Initial reporting sparked fears about the impact of more cuts across the sector. When put in context, the reality of the cuts is much less drastic than many first thought, though considerable challenges remain for the sector.
In a separate announcement the day after the Budget, IRCC released its 2026-28 Immigration Levels Plan, providing further clarity and considerably altering the impact of the initial cuts.
The Budget’s headline figure for international education was the reduction of new international study permits from 305,900 in 2025 to 155,000 in 2026 and 150,000 for 2027 and 2028 – representing a more than 50% reduction across the next three years.
However, this year’s study permit issuance is down 60% on 2024 levels and Canada is on track to issue just 120,000 new permits this year, with experts expecting targets for both this year and next to be missed.
“2025 arrivals to Canada are projected to be a small fraction of what was targeted, and still far less than the reduced 2026 goal of 155,000,” CBIE senior adviser Dan Weber told The PIE News.
“There has been a significant overcorrection to the system, and achieving 155,000 arrivals next year is definitely a stretch goal,” he said.
Despite record levels of study permit extensions granted this year for students already in Canada, incoming cohorts have been much smaller than graduating cohorts for successive years, causing a continued erosion of international enrolments across institutions.

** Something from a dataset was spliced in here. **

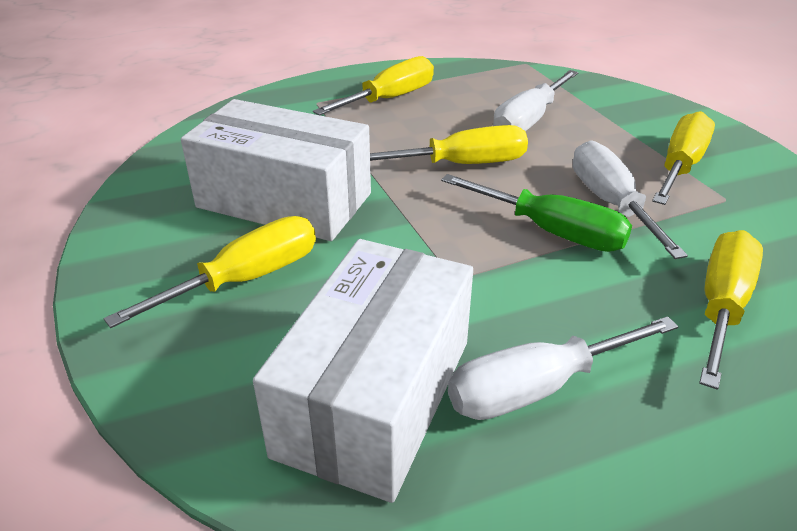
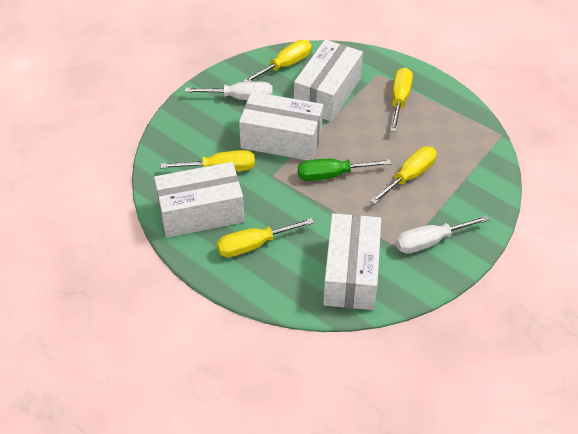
white box: 2 -> 4
white screwdriver: 3 -> 2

From U15 research intensive universities to colleges, as well as language schools, CEGEPs and school boards, Weber highlighted the far-reaching repercussions of the restrictions. “The snowball is still rolling downhill and getting bigger”, he warned.

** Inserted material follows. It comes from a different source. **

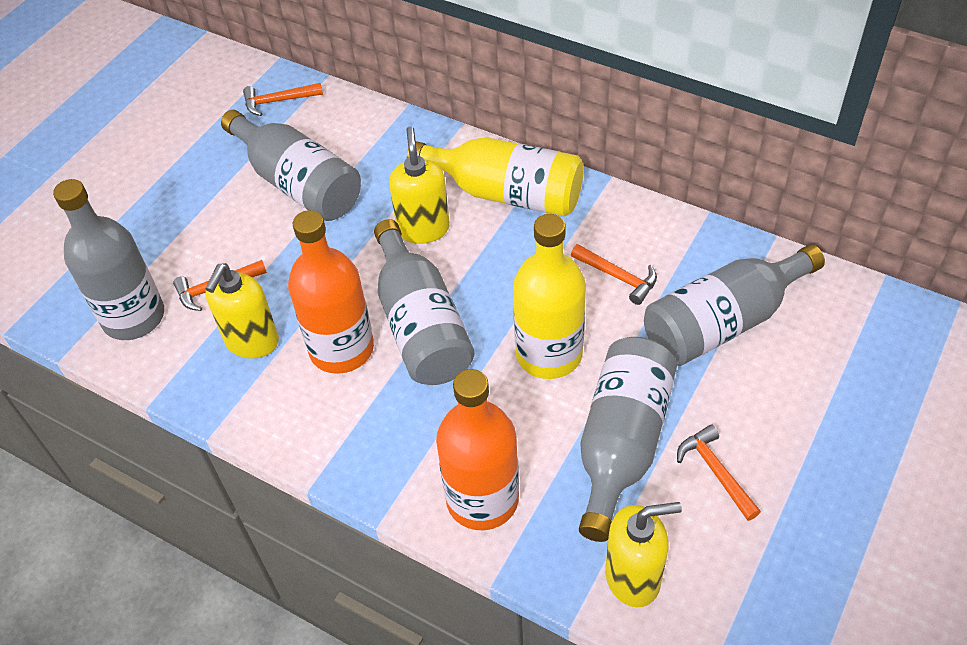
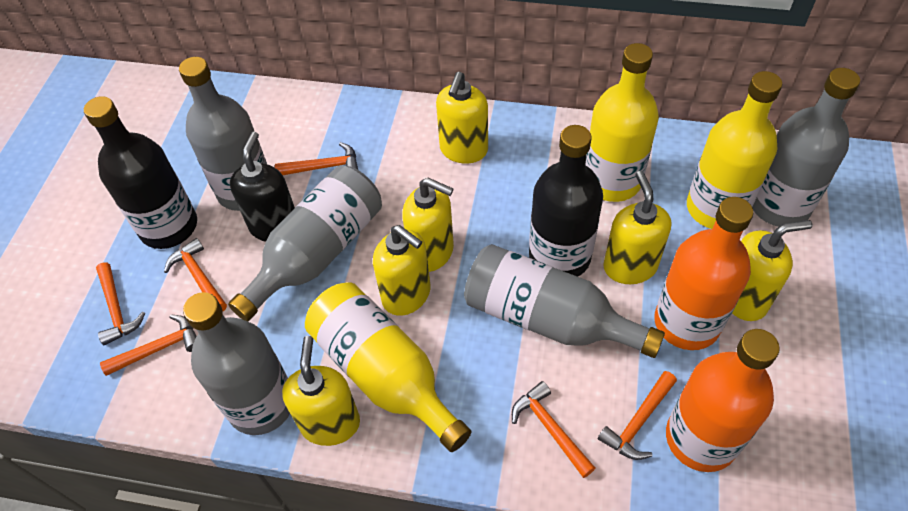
black bottle: 0 -> 2
black soap dispenser: 0 -> 1
orange hammer: 4 -> 6
yellow bottle: 2 -> 3
yellow soap dispenser: 3 -> 6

There has been a significant overcorrection to the system, and achieving 155,000 arrivals next year is definitely a stretch goal
Dan Weber, CBIE
While in 2024 the government first capped study permit allocations at 485,000 students excluding graduate students – which was later reduced to 437,000 including graduate students – this time, it used the metric of new student visas.
Significantly, not only do the new limits exclude study permit extensions, but the government also announced in its immigration plan that the cap would not include graduate students enrolling at public DLIs, hailed as a strong signal of support for Canadian research and innovation.

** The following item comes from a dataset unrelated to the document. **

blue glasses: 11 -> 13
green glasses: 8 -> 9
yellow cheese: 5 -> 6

Weber said the budget was a clear sign the government is prioritising recruitment for master’s and PhD programs, research and supportive infrastructure, pointing to the CAD$1.7bn investment in a new strategy to attract international researchers and doctoral students.
“The challenge is that Canada’s international reputation as a destination for advanced learning and research is at historic lows.”
“The funding is a good start, but Brand Canada needs to be rebuilt in parallel to these investments in order to attract the talent that the government has prioritised,” said Weber.
Elsewhere, stakeholders welcomed the graduate student exemption for freeing up study permit allocations for undergraduate applicants.
Moreover, the change is set to reduce universities’ administrative work and help them issue offers more quickly, which could “motivate graduate applicants to accept a Canadian offer rather than one from another country”, said Regulated Canadian Immigration Consultant (RCIC) Matthew McDonald.
On top of the cap exemption, the Levels Plan also established a new 14-day study-permit processing standard for doctoral applicants and accompanying family members, and IRCC launched a new webpage aimed at attracting graduate students.
The new measures align with the government’s stated aim of prioritising economic immigration and bring the system back in line with the initial 2024 caps that excluded PhD and master’s students.
Despite the budget providing some welcome updates, it brought no respite to undergraduate or college programs, which have been hit by a series of policy changes over the last two years that Weber warned were damaging regional labour market needs.
“While the government is achieving their desired reductions, they are also eliminating enrolments and programs whose graduates are needed for the government’s ‘Nation Building Projects’, not to mention tourism workers in Kelowna, and nuclear operators in Ontario,” he said.
Elsewhere, IRCC signalled it would continue efforts to expedite processing for transfer students and aim to introduce a shorter service standard by summer 2026.
It also said it would engage with institutions about removing co-op work permit requirements to ensure students can more easily take part in work-integrated learning.